Canada-U.S. Nexus dispute ‘should be an easy one to resolve’: industry minister
Global News
"I would say this should be an easy one to resolve, because after all, this is about making sure that the border is as fluid as possible," he said.
Canada‘s clash with the United States over the Nexus trusted-traveller program should be resolved well before the president and prime minister meet in December, Industry Minister Francois-Philippe Champagne said Friday.
Champagne, who was in Washington, D.C., to meet with Commerce Secretary Gina Raimondo, said he raised the issue with his U.S. counterpart as an example of a situation that would be in the interest of both countries to solve promptly.

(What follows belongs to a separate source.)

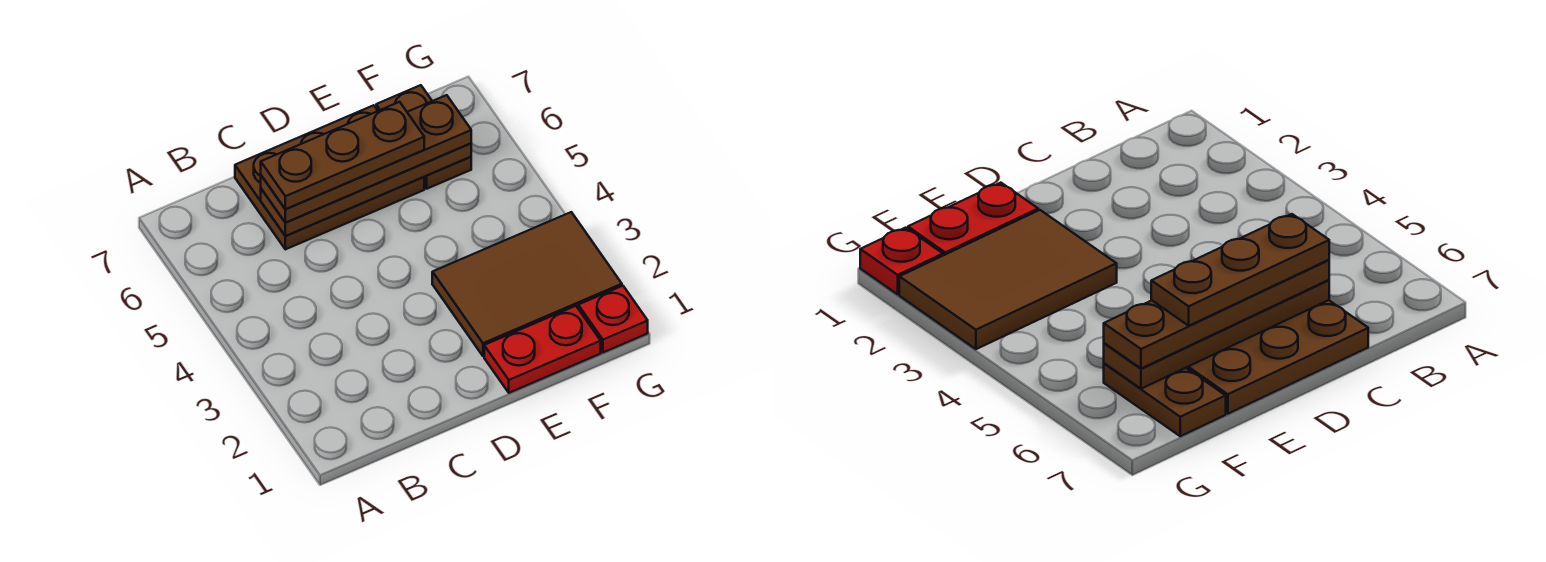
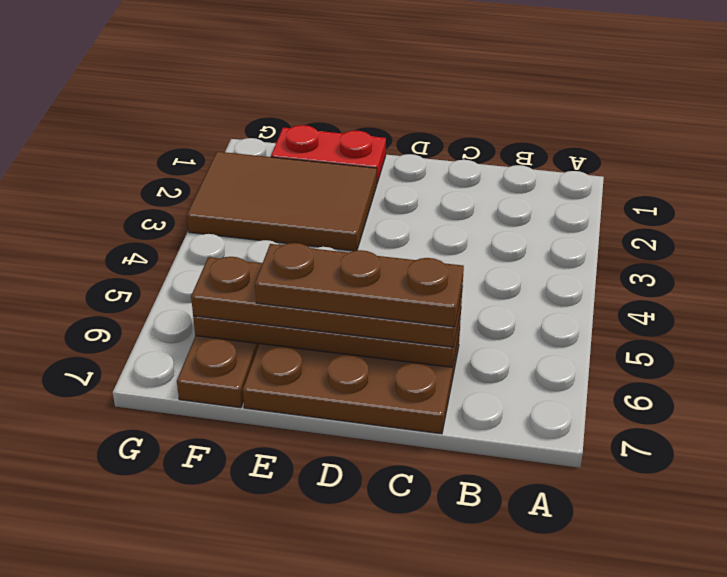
red plate G1 level 1 -> none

“If I look at the challenges that we’re facing, I would say this should be an easy one to resolve, because after all, this is about making sure that the border is as fluid as possible,” he told a news conference.

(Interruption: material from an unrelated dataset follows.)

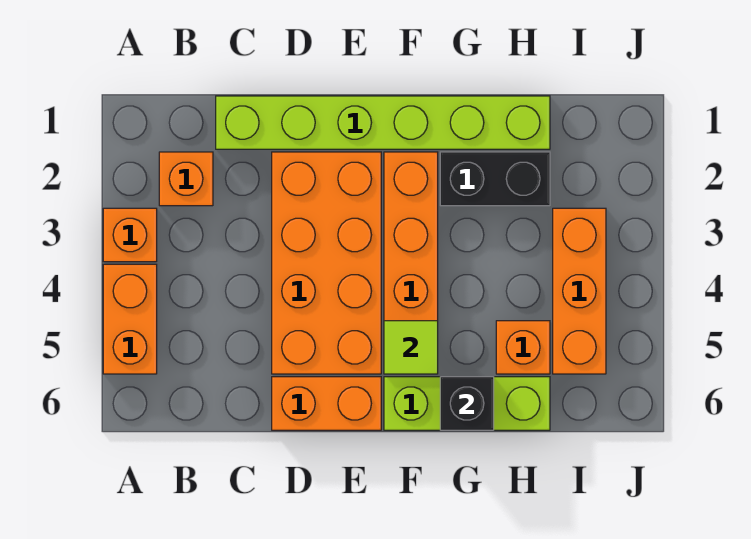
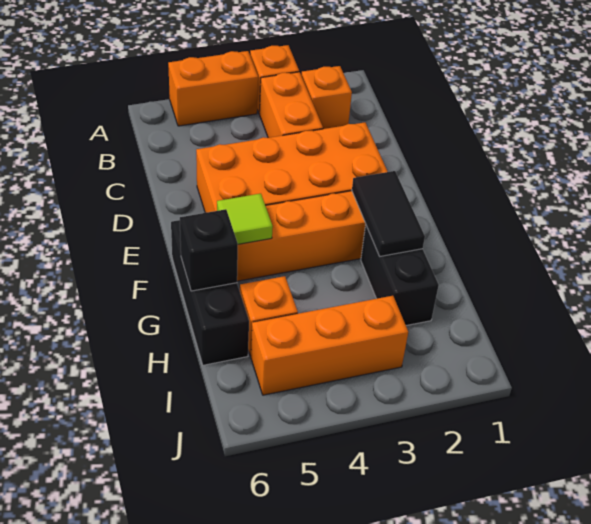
lime brick C1:H1 level 1 -> none
orange brick D6:E6 level 1 -> orange brick B3:C3 level 1
none -> black tile F2:G2 level 2
lime brick F6:H6 level 1 -> black brick F6:H6 level 1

“I certainly hope that we can resolve this issue way before the president and the prime minister (meet). I think there’s an understanding on both sides that what we want at this time is fluidity.”
Prime Minister Justin Trudeau is expected to sit down with President Joe Biden when the two leaders meet with Mexican President Andres Manuel Lopez Obrador at the so-called Three Amigos summit in Mexico City in December.
A face-to-face between Trudeau and Biden could come sooner than that, however: Biden has yet to make his long-promised, oft-delayed first visit to Canada since becoming president. White House officials have refused to say when that trip might take place.
While Nexus enrolment centres in the U.S. have been open since April, the 13 centres in Canada have remained closed since the onset of the COVID-19 pandemic in 2020.
That’s because Customs and Border Protection won’t send U.S. agents to staff them unless they get the same measure of legal protection agents currently have at ports of entry like airports and the Canada-U.S. border.